Vivoka has integrated ID R&D’s IDVoice solution into the latest version of its own Voice Development Kit (VDK). The VDK is now in its third iteration, and makes it easier for developers to build their own custom applications with voice biometrics capabilities.
To that end, IDVoice was appealing both for its accuracy and for its small computational footprint. The platform’s biometric engine comes in at less than 1MB, which makes it small enough to fit on a Neural Processing Unit (NPU) without any significant dip in performance. In terms of accuracy, ID R&D has achieved a false acceptance rate of only 0.01 percent, a figure that rivals a PIN code for security and reliability.
Vivoka’s VDK, meanwhile, offers a simple user interface that gives developers access to a slew of different voice utilities through a single software hub. Those voice technologies can be embedded in devices and applications to support a wide variety of use cases, and can be tested within the VDK to make sure that everything is running smoothly before it hits the market.

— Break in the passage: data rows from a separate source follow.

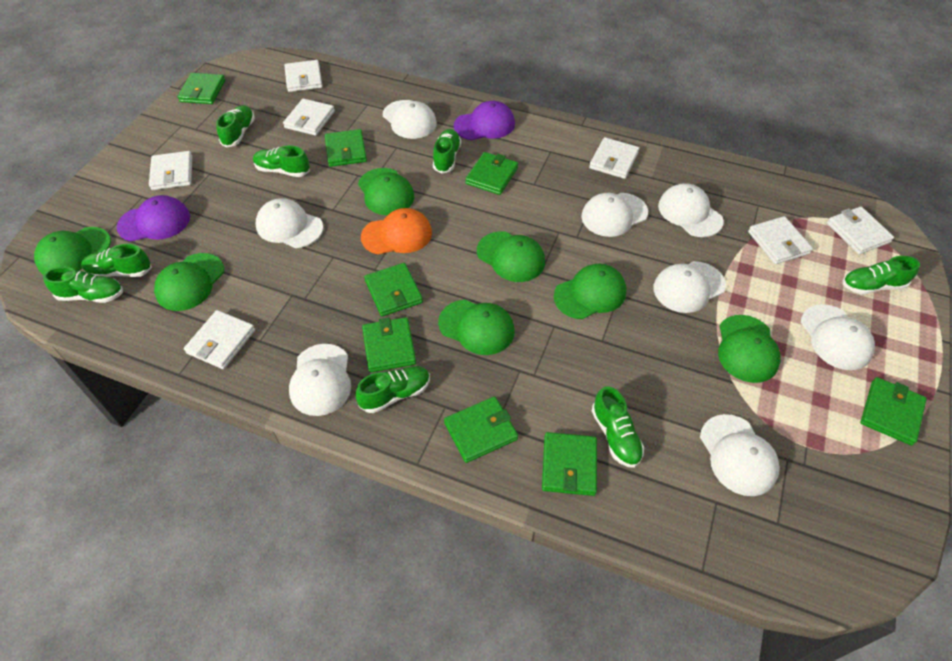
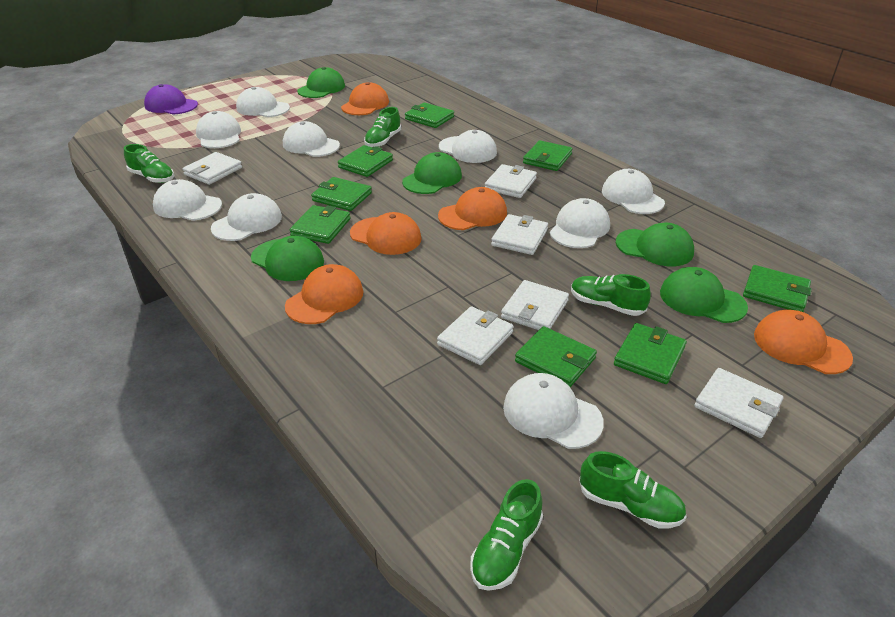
green cap: 7 -> 5
green shoe: 8 -> 5
orange cap: 1 -> 5
purple cap: 2 -> 1
white cap: 8 -> 9
white wallet: 7 -> 6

ID R&D’s platform can recognize short speech segments, and comes with anti-spoofing technology to thwart those who would try to commit fraud with synthetic or recorded voices. That technology was good enough to take the top spot in the Short-duration Speaker Verification (SdSV) Challenge earlier this year, and the top spot in the NIST’s ASVspoof Challenge back in 2019.
ID R&D can deliver strong results regardless of the text and language of the speaker, and is accurate enough to be used for authentication based on Android’s authentication guidelines. It can also help identify an individual speaker when many people are talking, at least when paired with Vivoka robust transcription and automatic speech recognition capabilities.
“Biometrics has the unique ability to bring instant personalization and authentication to voice-enabled applications and devices of all kinds,” said ID R&D CEO Alexey Khitrov. “Running voice biometrics at the edge brings never-before realized value to smart speakers, smart cameras, connected cars, robotics and more.”
“As the voice market continues to evolve, new use cases for speech technology will benefit from faster and easier ways for developers and companies to build and test their ideas,” added Vivoka CEO William Simonin.
Vivoka recently supplied Vuzix with speech recognition technology for the latter’s M-Series of Smart Glasses. ID R&D, on the other hand, provided voice recognition technology for Thales’ Trusted Digital Identity Service back in July.